So that's on them, like whether they're taxable or not, or how they do it. That principle was put in place to, I mean, originally because
a company happened to be sitting on an enormous amount of stock and somebody wanted to buy it
from them and to avoid getting double taxed on both the corporation's position and then the
dividend that they would have had to pay out to their shareholders. They basically gave all their
shareholders the stock and let them sell it to the buyer. That was general utilities. That's
exactly what happens in an ETF every day. When the ETF needs to unload stock, they hand the stock out
to an authorized participant. It's not a taxable event for the fund because since 1920s, it hasn't
been. And then those individual shareholders have to deal with it. In this case, those individual shareholders with air quotes are authorized participants. So it's Goldman Sachs
and BNY and GTS and all those guys, Jane Street, all of whom get taxed as dealers. So it doesn't
matter to them what their basis is. They're getting taxed on that stuff as inventory,
not as actual buying and selling for capital gains. So what that lets an ETF...
Sorry, what?
They're flipping it a thousand times a day anyway.

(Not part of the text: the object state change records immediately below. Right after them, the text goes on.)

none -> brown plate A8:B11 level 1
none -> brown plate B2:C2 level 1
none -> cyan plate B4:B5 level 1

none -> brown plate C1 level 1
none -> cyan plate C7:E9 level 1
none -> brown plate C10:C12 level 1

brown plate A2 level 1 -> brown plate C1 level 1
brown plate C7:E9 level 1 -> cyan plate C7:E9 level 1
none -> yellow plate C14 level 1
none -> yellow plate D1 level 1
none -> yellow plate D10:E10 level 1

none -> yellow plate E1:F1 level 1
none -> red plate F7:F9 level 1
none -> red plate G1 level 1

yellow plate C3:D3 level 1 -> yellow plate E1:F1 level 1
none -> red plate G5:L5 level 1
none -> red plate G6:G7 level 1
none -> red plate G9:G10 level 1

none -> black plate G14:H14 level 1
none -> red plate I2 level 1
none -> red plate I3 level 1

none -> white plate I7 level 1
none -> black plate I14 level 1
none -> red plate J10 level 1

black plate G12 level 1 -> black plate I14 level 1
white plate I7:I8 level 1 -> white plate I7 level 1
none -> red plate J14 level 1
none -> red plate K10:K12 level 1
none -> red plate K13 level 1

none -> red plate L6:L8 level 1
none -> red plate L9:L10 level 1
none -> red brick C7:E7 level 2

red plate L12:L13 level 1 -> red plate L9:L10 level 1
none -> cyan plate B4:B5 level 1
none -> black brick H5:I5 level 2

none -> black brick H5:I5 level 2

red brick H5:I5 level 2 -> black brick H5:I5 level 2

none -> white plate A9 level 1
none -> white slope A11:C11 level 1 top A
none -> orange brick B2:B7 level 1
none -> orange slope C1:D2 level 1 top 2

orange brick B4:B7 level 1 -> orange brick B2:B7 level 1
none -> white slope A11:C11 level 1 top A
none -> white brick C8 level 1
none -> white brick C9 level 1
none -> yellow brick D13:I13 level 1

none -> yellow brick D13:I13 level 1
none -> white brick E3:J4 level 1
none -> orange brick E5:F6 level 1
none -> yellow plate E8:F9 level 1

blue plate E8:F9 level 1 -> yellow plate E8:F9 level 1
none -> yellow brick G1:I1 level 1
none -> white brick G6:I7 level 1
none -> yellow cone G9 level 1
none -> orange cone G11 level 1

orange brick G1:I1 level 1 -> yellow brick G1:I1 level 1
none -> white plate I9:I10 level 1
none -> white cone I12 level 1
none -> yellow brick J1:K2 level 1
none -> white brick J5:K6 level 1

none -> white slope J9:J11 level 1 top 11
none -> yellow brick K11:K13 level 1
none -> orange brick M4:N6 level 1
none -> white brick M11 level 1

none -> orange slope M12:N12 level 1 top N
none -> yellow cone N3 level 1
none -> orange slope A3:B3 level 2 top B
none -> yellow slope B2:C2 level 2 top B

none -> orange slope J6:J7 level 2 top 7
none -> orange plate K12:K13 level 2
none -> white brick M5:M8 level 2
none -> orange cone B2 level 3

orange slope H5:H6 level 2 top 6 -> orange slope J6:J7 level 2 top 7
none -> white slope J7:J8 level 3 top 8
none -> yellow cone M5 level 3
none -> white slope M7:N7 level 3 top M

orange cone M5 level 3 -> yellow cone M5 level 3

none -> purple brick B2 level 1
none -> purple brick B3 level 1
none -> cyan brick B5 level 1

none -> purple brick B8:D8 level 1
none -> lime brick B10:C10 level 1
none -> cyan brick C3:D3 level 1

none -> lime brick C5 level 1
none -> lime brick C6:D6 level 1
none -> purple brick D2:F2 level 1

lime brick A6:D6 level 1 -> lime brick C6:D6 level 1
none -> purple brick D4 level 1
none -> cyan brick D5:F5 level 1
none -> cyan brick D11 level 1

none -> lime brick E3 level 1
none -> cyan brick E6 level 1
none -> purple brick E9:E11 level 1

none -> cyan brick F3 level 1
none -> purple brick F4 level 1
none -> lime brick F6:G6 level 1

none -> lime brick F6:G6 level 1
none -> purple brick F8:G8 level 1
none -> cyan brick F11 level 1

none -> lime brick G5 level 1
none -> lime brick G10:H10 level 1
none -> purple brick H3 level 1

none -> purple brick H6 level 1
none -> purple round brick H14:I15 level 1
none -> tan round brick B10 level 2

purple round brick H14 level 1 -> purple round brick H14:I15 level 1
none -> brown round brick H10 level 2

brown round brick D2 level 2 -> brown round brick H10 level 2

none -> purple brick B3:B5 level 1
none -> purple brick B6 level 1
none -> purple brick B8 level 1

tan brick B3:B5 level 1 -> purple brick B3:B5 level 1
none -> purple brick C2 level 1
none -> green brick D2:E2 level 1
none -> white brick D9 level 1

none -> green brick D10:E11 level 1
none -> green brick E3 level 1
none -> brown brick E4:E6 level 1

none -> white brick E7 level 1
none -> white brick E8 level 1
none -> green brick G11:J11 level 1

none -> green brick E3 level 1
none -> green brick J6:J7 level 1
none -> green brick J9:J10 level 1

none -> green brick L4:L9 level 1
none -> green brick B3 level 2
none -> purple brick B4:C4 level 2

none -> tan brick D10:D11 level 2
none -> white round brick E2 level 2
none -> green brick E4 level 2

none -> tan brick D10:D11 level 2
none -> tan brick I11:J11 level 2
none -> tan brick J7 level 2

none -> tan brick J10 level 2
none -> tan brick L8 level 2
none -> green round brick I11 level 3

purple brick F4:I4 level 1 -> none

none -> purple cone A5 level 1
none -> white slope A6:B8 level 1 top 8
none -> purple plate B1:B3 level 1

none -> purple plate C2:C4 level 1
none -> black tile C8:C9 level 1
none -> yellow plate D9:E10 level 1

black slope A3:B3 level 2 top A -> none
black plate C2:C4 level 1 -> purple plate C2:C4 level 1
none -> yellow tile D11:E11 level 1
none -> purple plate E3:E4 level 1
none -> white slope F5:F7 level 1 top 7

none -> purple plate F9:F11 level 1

Yeah, exactly. So it would be a nightmare if they actually had to track basis lots. They don't.
That's just not how being a market maker works. So what that means for an average investor is
when you go ahead and buy and sell an ETF, your tax experience is uniquely your own.
You know what your cost
basis is when you bought it. You'll get some dividends over time, maybe. You'll know what
your tax basis is when you sell it. You pay your taxes then. As opposed to a mutual fund,
where in a mutual fund, because of the buying and selling and rebalancing inside the mutual fund,
and even more importantly, because of selling to meet big redemptions, the fund actually has to end up
booking that because they sell the securities to generate cash. And at that point, there's no dodge
available to them anymore. If a fund sells something, they're going to own tax on it.
So that's why mutual fund investors get this tax distribution every year, whether they did a thing
or not, they get a capital gains distribution from most mutual funds that they have to pay taxes on in current years.
So ETFs sort of act as this accidental tax deferral, which is enormously valuable for anybody investing taxable money.
And do you see that ever either changing or the law changing for the mutual funds?
It seems like an uneven playing field that they should make even in some way. Mutual funds could do this. Technically now in the regulations that
we're working under, there really isn't a difference between an ETF and a mutual fund
in any meaningful way, except for how it's distributed, like the actual end point of how
it gets to an investor. Otherwise they're just mutual funds. So mutual funds could do this.
And in fact, they are allowed to do this and do occasionally do it.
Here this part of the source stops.